Legal Malpractice Case Ends in $857K Verdict
ST. LOUIS, MO--A St. Louis jury has returned a nearly $857,000 verdict, including $600,000 in punitive damages, against an estate attorney in a legal malpractice trial.
Gerald Meyer, a trustee of two St. Louis residents' trusts, sued David Purcell and his St. Louis-based law firm, Purcell & Amen, in March 2009, arguing he breached his professional duties when his client transferred money of her relatives into bank accounts in which she was joint owner.
The estate trustee argued Purcell instructed his client to transfer the money and failed to inquire if his client's relatives had prior wills and trusts.
In getting their assets back, the estates and trusts incurred more than $250,000 in legal fees and expenses, for which Purcell should be held responsible, the plaintiff argued. The estates were valued at more than $850,000.
"That fee is the direct loss caused by the defendant's outrageous conduct," plaintiff's attorney David Damick told jurors in opening statements.
Defense attorney Tom Hayek said Purcell is "very disappointed" with the verdict, which came shortly before midnight on Aug. 5. They expect to file post-trial motions, and depending on those results, they may appeal, Hayek said.
Purcell didn't return a message seeking comment.
Purcell's client was Susan Zehnle, a great-niece of Anna Holtz. Steve Boliance was a brother-in-law of Holtz, who lived in the same duplex. Zehnle hired Purcell shortly before they died in December 2007.
The plaintiff argued Purcell went after Holtz while she was in an Alzheimer's facility and Boliance after he suffered a stroke. Purcell persuaded them to sign a power of attorney that allowed Zehnle to transfer their property and money, which was contrary to their already expressed estate plans, the plaintiff argued.
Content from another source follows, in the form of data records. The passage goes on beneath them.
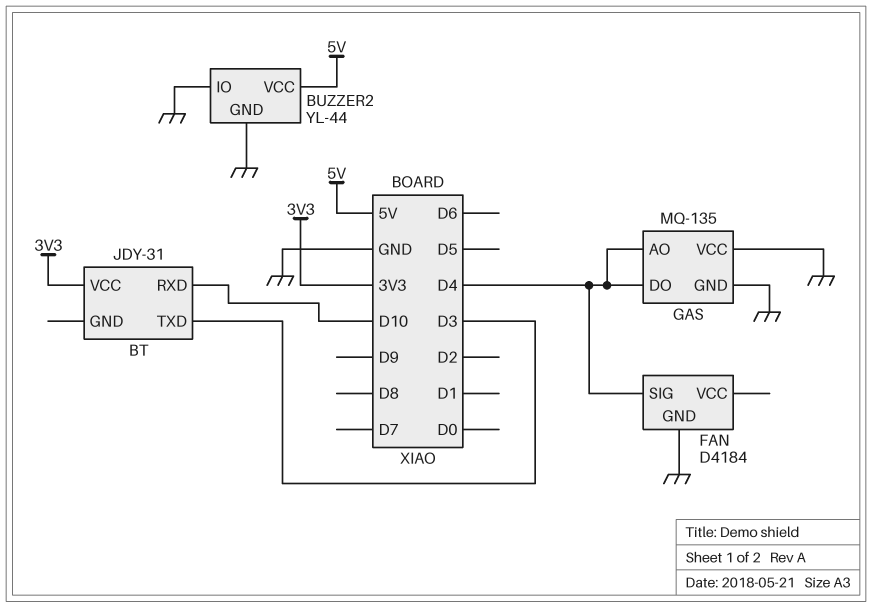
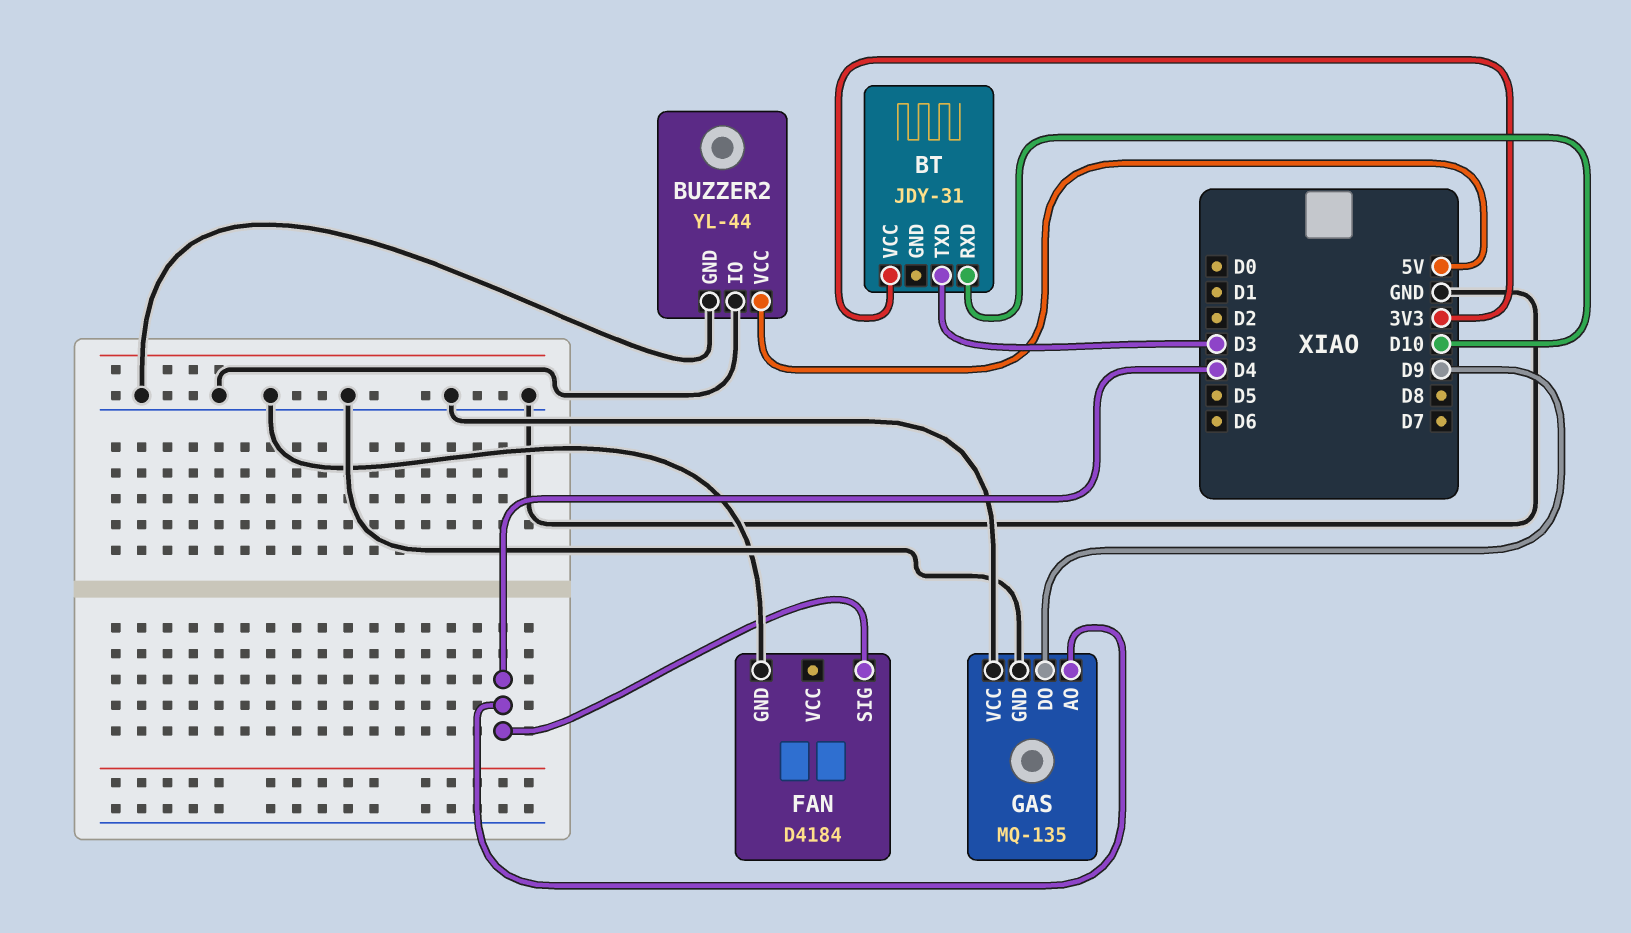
GAS pin DO: D4 -> D9

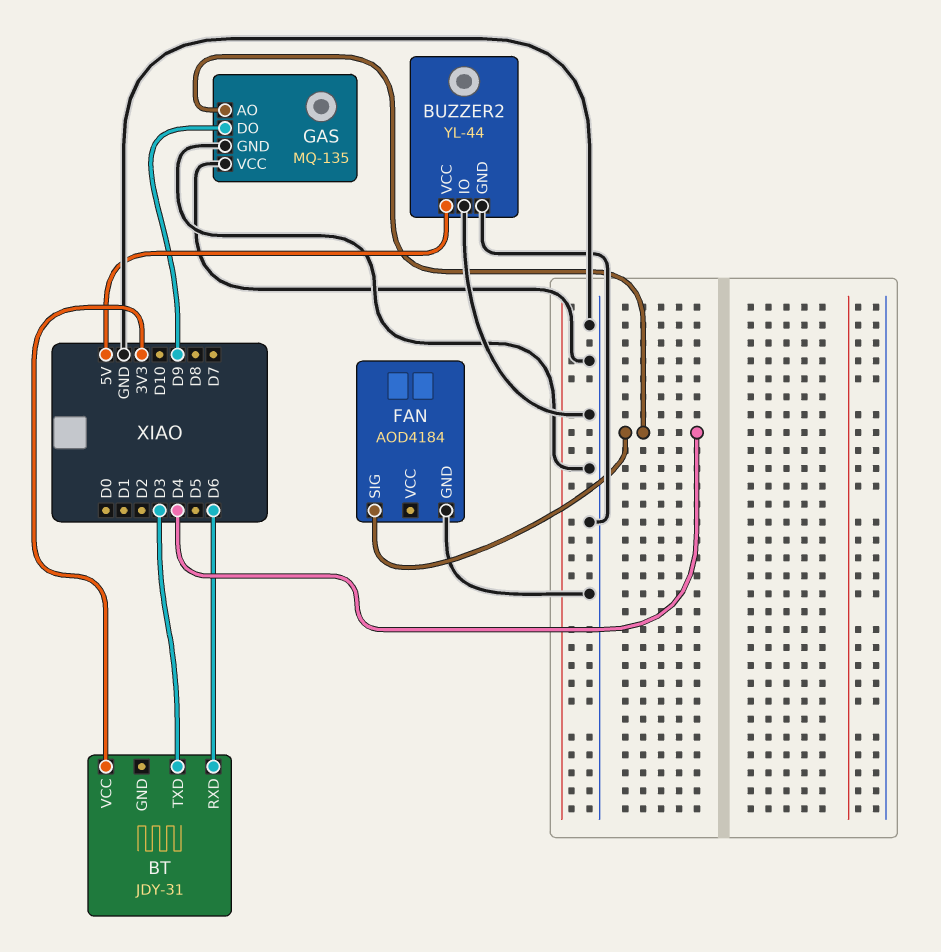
BT pin RXD: D10 -> D6
FAN: D4184 -> AOD4184

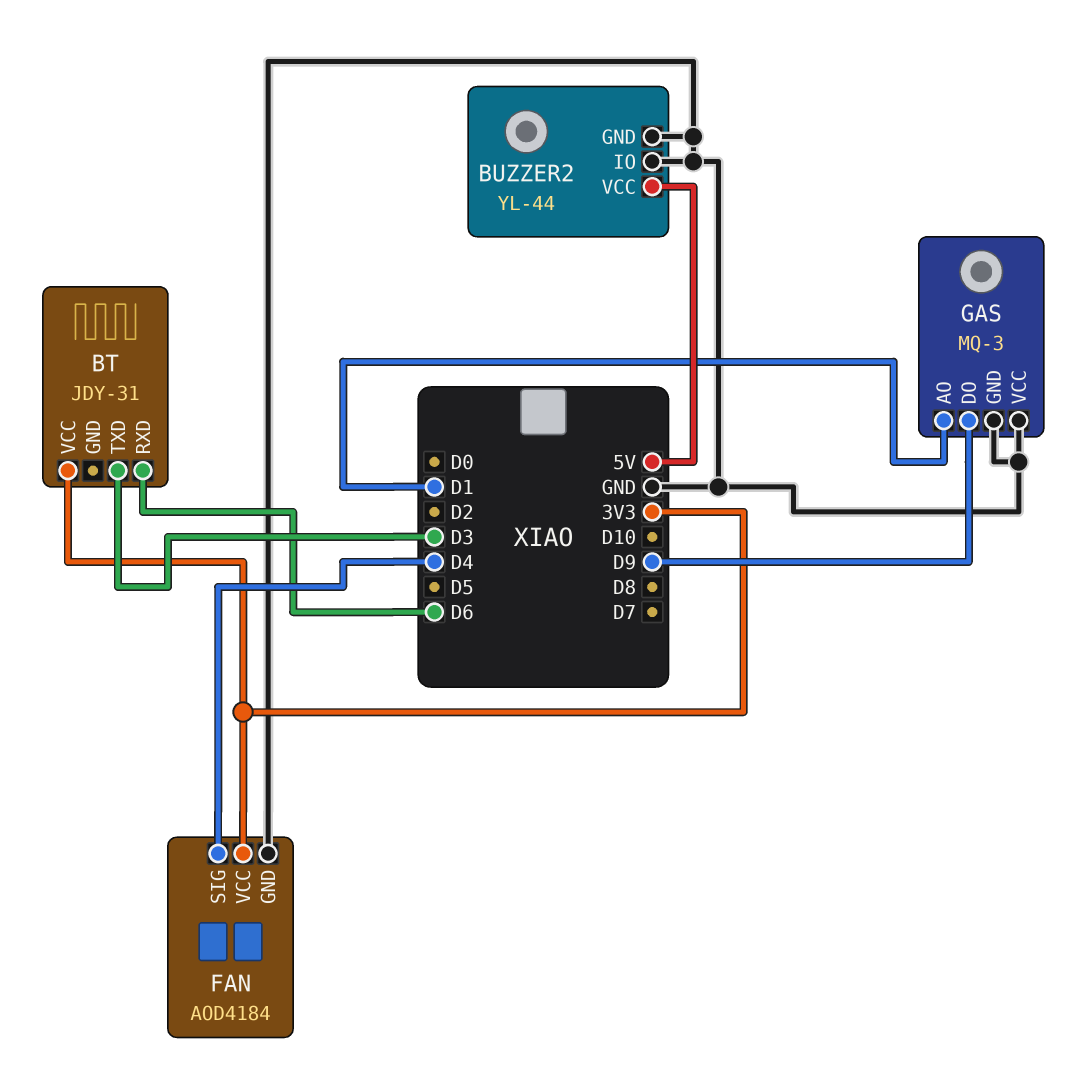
FAN pin VCC: none -> 3V3
GAS: MQ-135 -> MQ-3
GAS pin AO: D4 -> D1

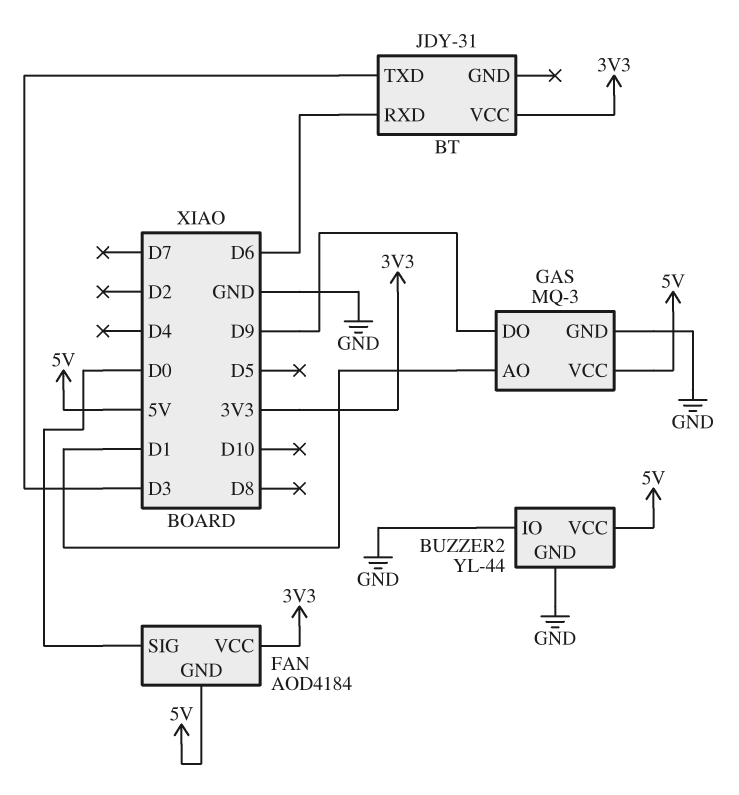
FAN pin GND: GND -> 5V
FAN pin SIG: D4 -> D0
GAS pin VCC: GND -> 5V

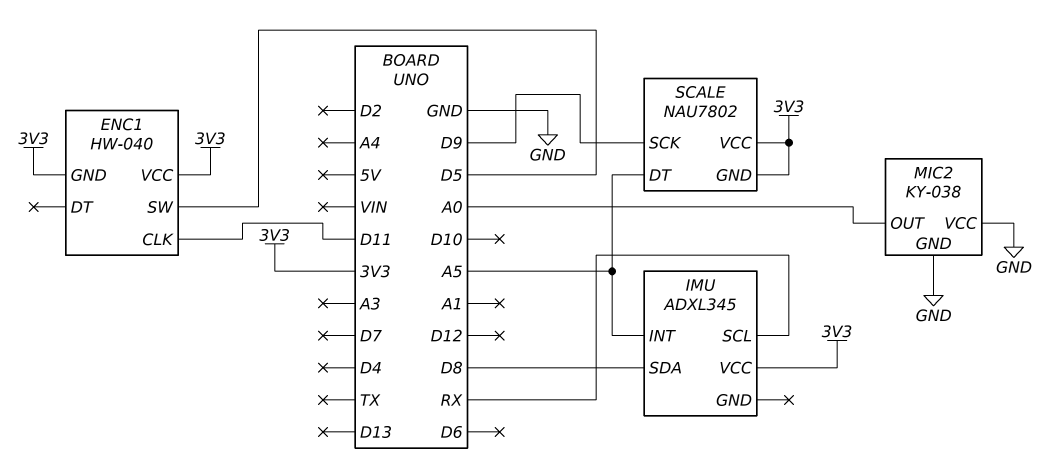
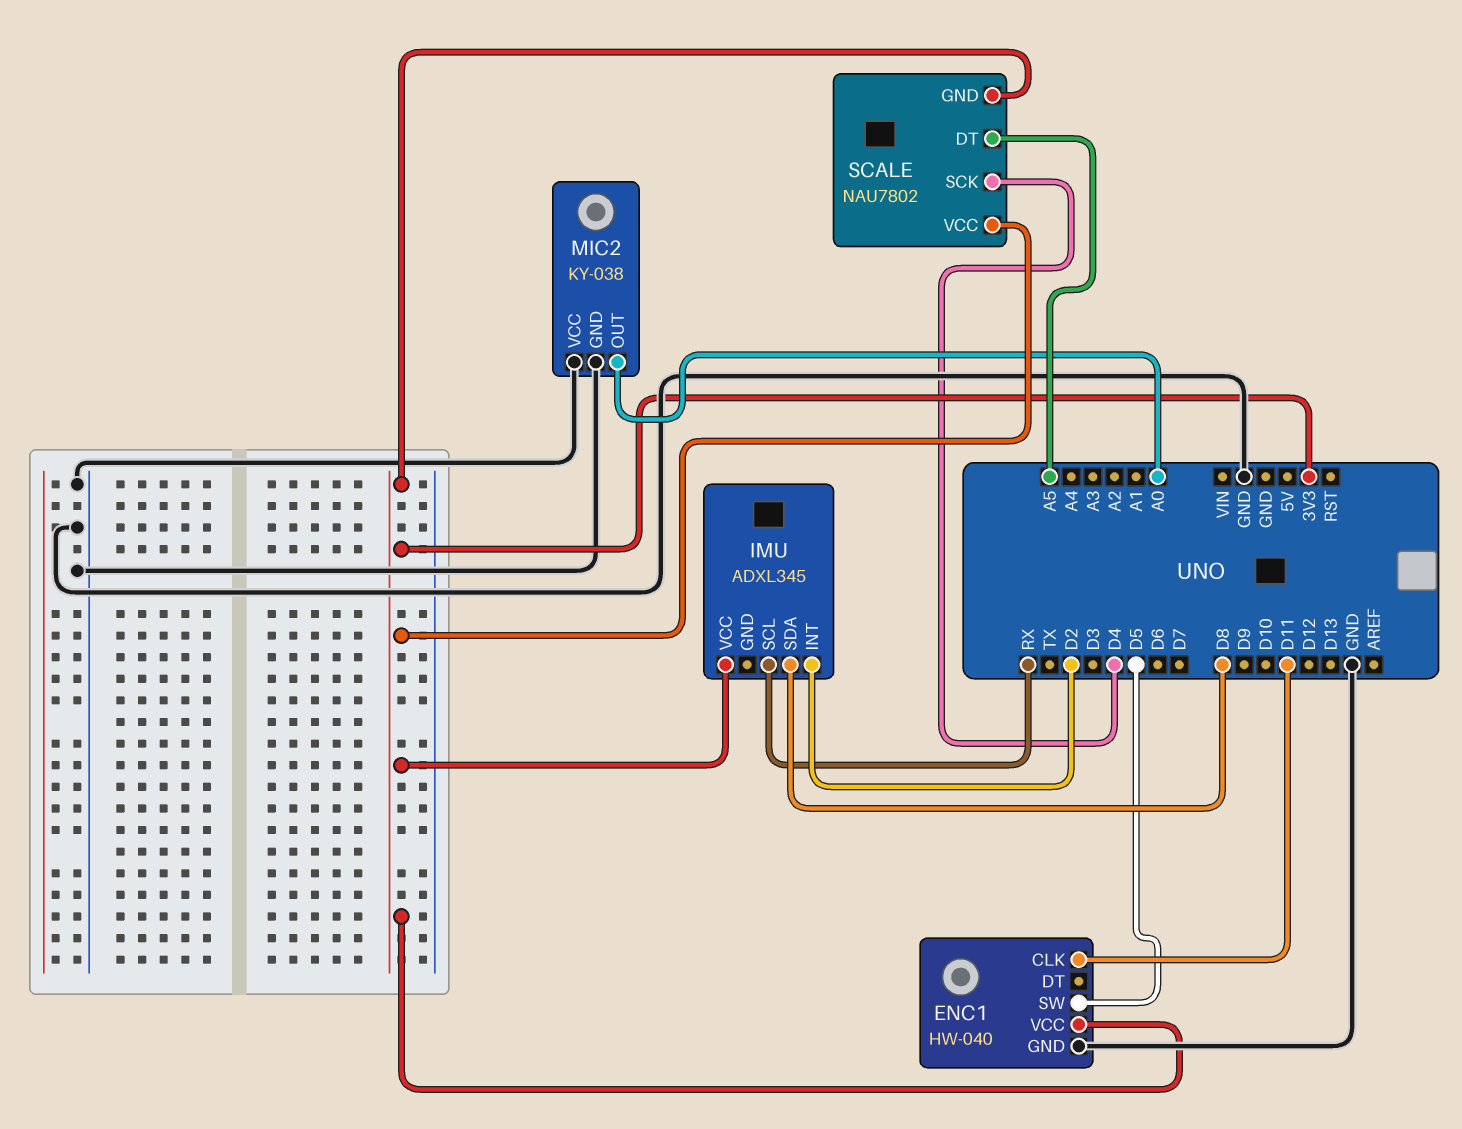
ENC1 pin GND: 3V3 -> GND
IMU pin INT: A5 -> D2
SCALE pin SCK: D9 -> D4

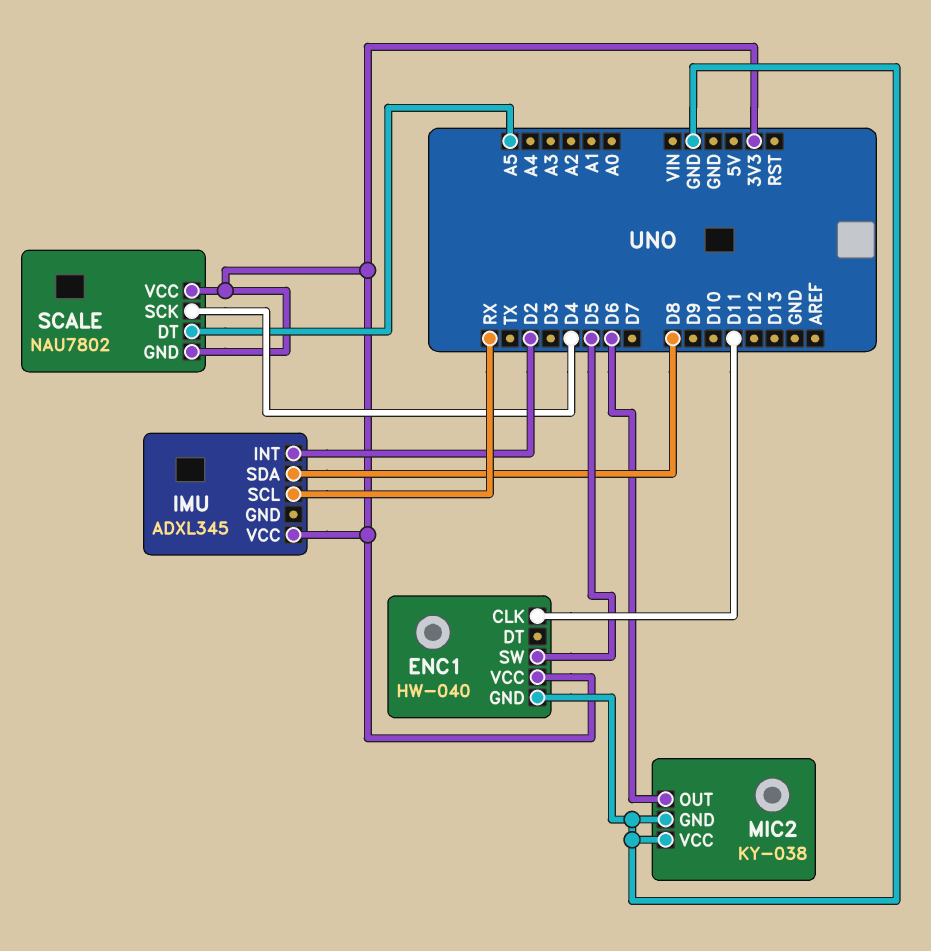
MIC2 pin OUT: A0 -> D6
"He shows her the first page, and he shows her the last page and in between those two pages, he reads her not a word," Damick said during the trial about Purcell's encounter with Holtz. "He doesn't [explain] what may happen to her assets."
Within a month of signing those documents, the plaintiff argued, Zehnle transferred all of their bank account funds to her name as a joint owner with rights of survivorship.
Later, a court issued an injunction barring any more transfers and ordered that all funds Zehnle obtained from Holtz and Boliance were to be returned to the estates.
Hayek, the defense attorney, told the jury that Zehnle never believed the money belonged to her. Zehnle, a hospital nurse, was trying to help them while they were in physical and mental decline, the defense argued.
Purcell has been an attorney for 38 years, with much experience in elder law. The defense said Purcell explained the documents to Holtz and Boliance the way an attorney should with an elderly client in a nursing home.
The defense claimed Holtz and Boliance understood who Purcell was and the effect of signing the papers.
The defense attorney argued that it's common for a younger relative to add his or her name to an account so the bills can be paid. The defense said this would also keep the money out of probate court, which would prevent delays and fees.
"What was done, putting her name on the accounts, happens all the time," Hayek told the jurors.
Purcell's actions complied with the standard of care consistent with an attorney, the defense argued.
Damick, the plaintiff's attorney, said "we are extremely glad that the jury saw through the smoke screen" of the defense. The jury recognized "the serious harm that was being done and the need to stop this behavior," he added.